France as chair had apparently invited female experts, but “no suitable women” were available. So the provisional agenda featured an all-male line-up of 17 experts over its four-days of sessions examining technical, legal, operational, and ethical questions relating to the emerging technology of killer robots. Prior to the meeting, Ambassador Jean-Hugues Simon-Michel of France acknowledged the lack of female presenters in correspondence with the campaign coordinator and highlighted the role played by female ambassadors from Mali and Sierra Leone as “friends of the chair” in facilitating two of the meeting’s sessions.

The campaign noted the lack of gender balance in its media materials and worked to ensure its coalition “walked the talk” in featuring the women in its own delegation at side events, media outreach, delegation meetings, plenary statements, and in other activities.

But that was just the beginning. Until that point in the campaign’s brief one-year history, gender diversity had been handled largely through back-door channels by the coordinator and campaigners raising it directly and privately with representatives of the events or publications concerned. A quiet chat followed by a friendly email would sometimes pay dividends in ensuring the inclusion of women. Norway noticed the campaign’s concern and acknowledged the lack of women at the 2014 CCW meeting, while Croatia urged greater gender diversity at the next meeting.

Yet the problem at the CCW was months in the making and indicative of a near-complete lack of women in the emerging process, other than members of the Campaign to Stop Killer Robots and its allies. All the meetings and initiatives convened in the five-month period on autonomous weapons leading-up to the 2014 CCW experts meeting failed to achieve a gender balance in terms of panel speakers and facilitators except one: the first Chatham House conference on autonomous weapons held in February 2014. Key publications and media coverage were similarly dismal in providing women’s voices on the matter.

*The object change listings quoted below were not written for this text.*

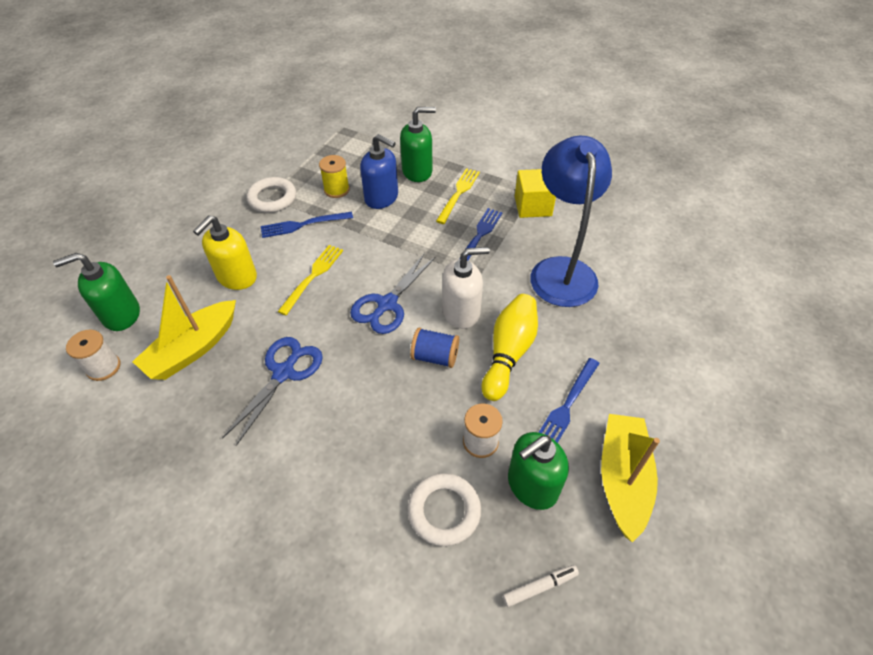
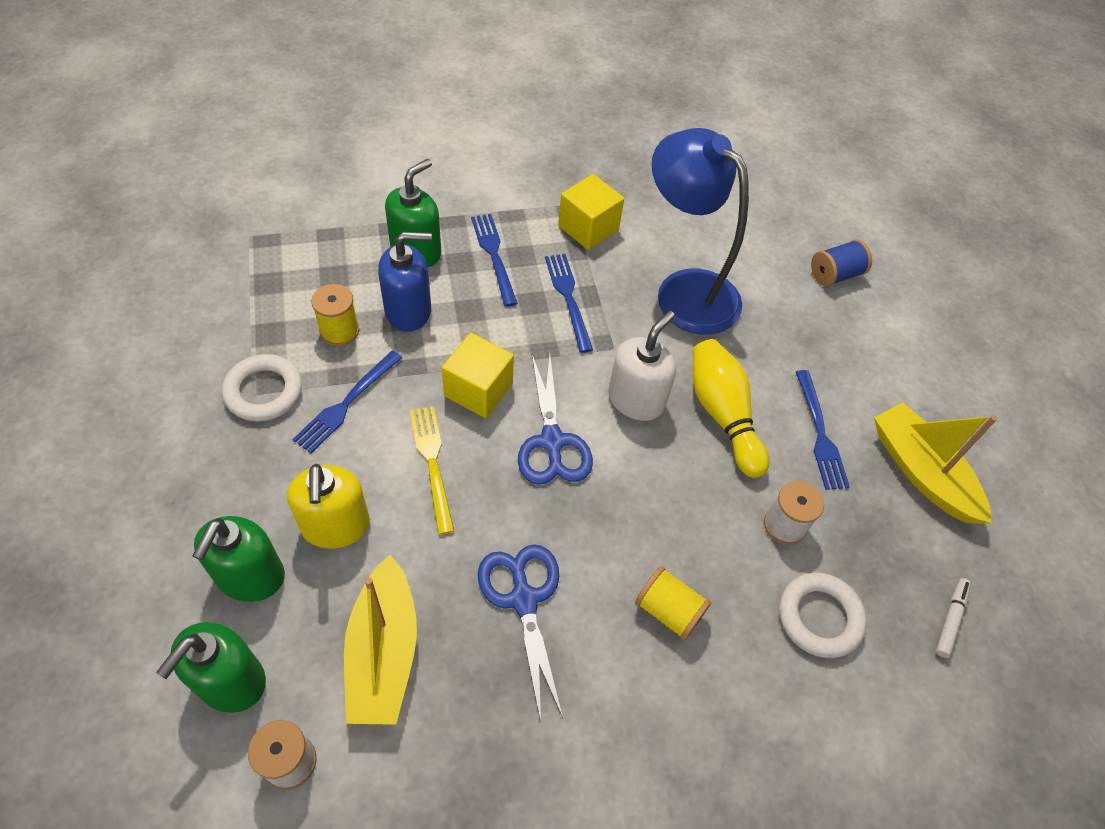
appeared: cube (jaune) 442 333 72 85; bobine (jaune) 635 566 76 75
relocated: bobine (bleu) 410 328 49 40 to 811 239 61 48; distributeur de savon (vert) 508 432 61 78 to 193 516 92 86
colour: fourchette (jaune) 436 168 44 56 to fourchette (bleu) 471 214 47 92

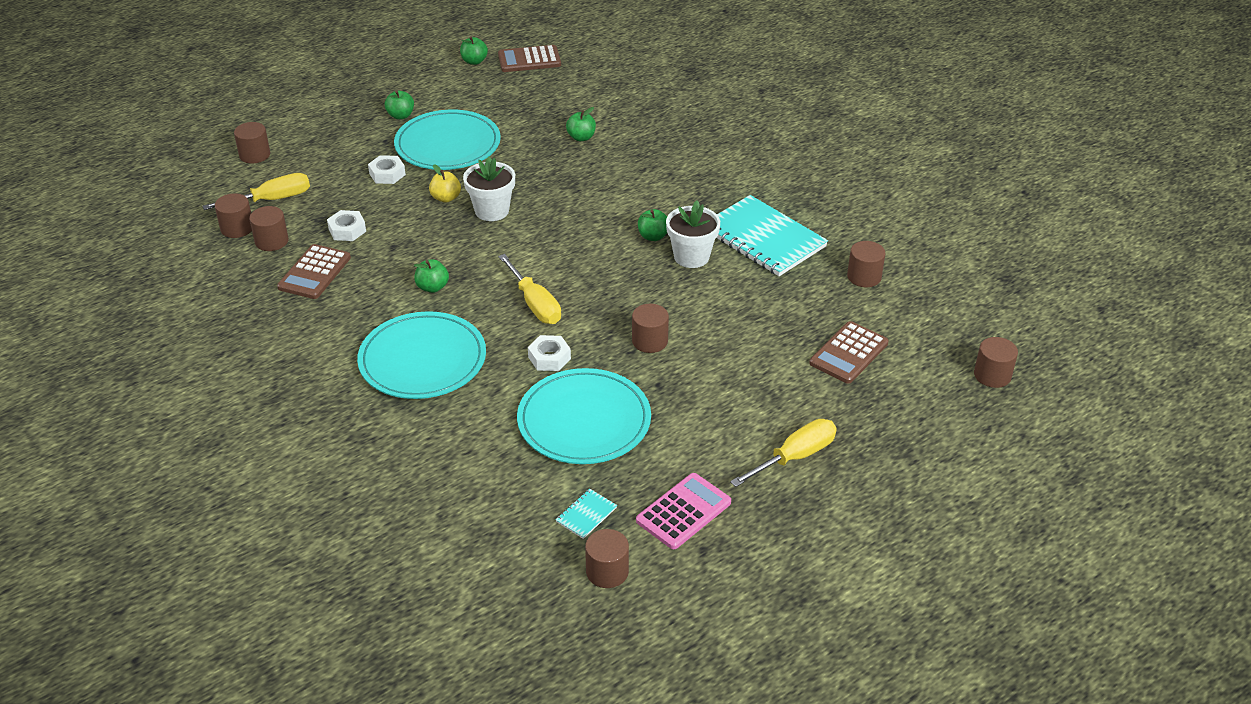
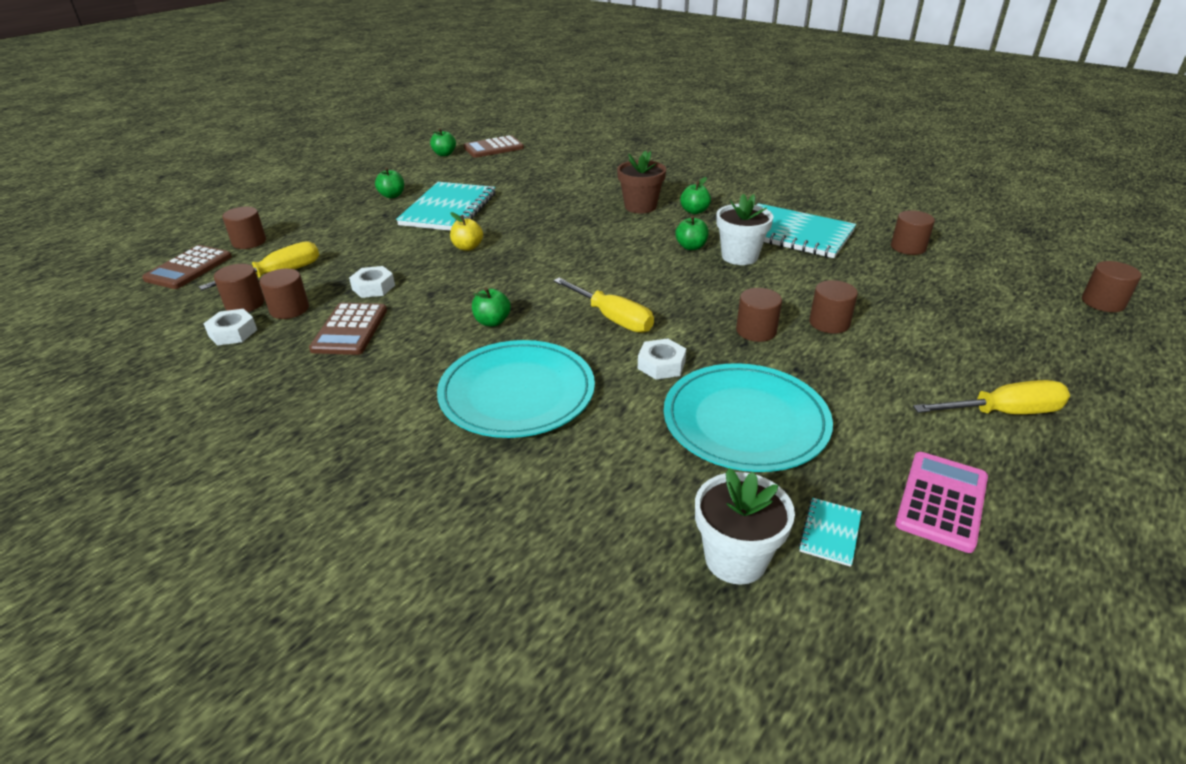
appeared: pot de fleurs (marron) 617 151 49 63
relocated: écrou (blanc) 368 155 38 29 to 203 309 54 37; pot de fleurs (blanc) 463 156 52 65 to 695 468 100 117; pomme (vert) 566 107 30 34 to 680 177 31 37; cylindre (marron) 585 529 44 59 to 809 280 49 54; calculatrice (marron) 809 321 80 63 to 142 245 90 44
exchanged: assiette (turquoise) 394 110 107 60 to carnet (turquoise) 396 182 99 49
spun: tournevis (jaune) 730 419 107 68 = 913 380 157 34 45 degrees clockwise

Nobel Peace Laureate Jody Williams of the Nobel Women’s Initiative led the charge, drawing attention to the problem in her remarks to the CCW meeting, as well as in an interview with VICE Motherboard and piece in Foreign Policy. One media outlet reflected that, “the debate over killer robots is guy thing.” On the Just Security blog, Sarah Knuckey published a list of women experts available to speak on autonomous weapons systems, while participants including Charli Carpenter, Matthew Bolton, and Heather Roff published related pieces.

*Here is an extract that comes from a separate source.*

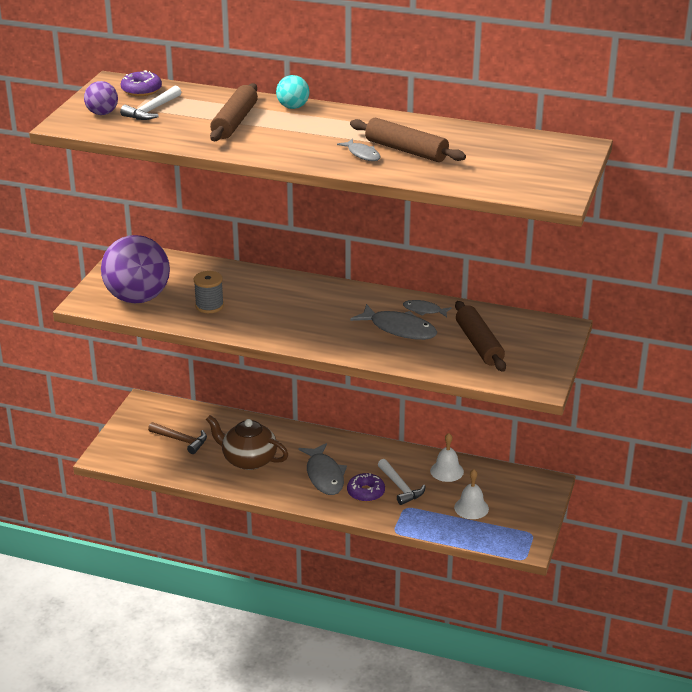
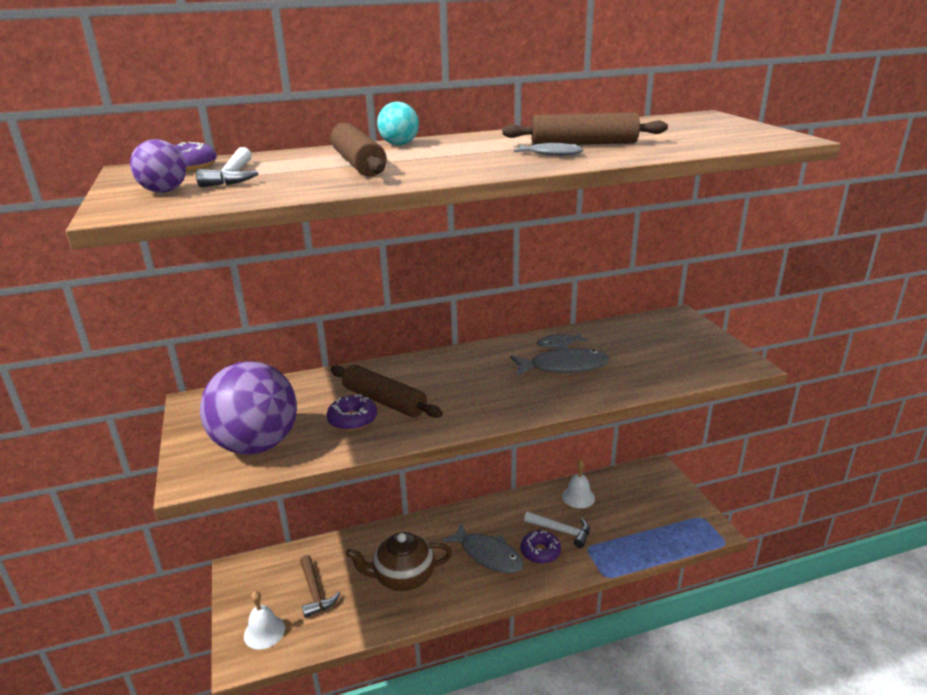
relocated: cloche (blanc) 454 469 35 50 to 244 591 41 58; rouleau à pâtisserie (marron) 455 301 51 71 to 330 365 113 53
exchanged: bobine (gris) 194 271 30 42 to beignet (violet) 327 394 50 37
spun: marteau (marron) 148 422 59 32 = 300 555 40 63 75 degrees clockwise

Campaign co-founder Article 36 launched a pledge that more than 50 men working in peace and security–particularly disarmament, arms control and the protection of civilians–have signed committing not to accept invitations to participate on all-male panels. It has created a “Say NO to #ManPanels” website to house the list.

Campaign representatives met twice with UN High Representative for Disarmament Affairs Angela Kane to discuss how to ensure women are included at the CCW and in other UN fora and institutions.

And while it can never constitute an “end” result, significant progress was evident at the second CCW experts meeting on killer robots held last month at the UN in Geneva. This time, women accounted for a third of the 30 expert speaking slots with strong presentations by Sybille Bauer, Maya Brehm, Monika Chansoria, Bonnie Docherty, Sarah Knuckey, Elizabeth Quintana, Kathleen Lawand, Caitríona McLeish, Heather Roff, and Karolina Zawieska. The opening session featured an all-male panel, but women spoke in every session after that. The diversity in the friends of the chair also continued on from the 2014 meeting, with female ambassadors from Albania, Chile, Hungary, and Sierra Leone each chairing a session.

It remains to be seen if the CCW has changed its ways and embarked on a path towards greater gender equality in its deliberations let alone whether change can be achieved across other traditional UN disarmament processes. Separate CCW meetings held the week before the 2015 killer robots meeting saw no women experts speak to the meeting on landmines or explosive remnants of war plus an all-male side event panel on improvised explosive devices. The panelists have received their “Hoffsome” award.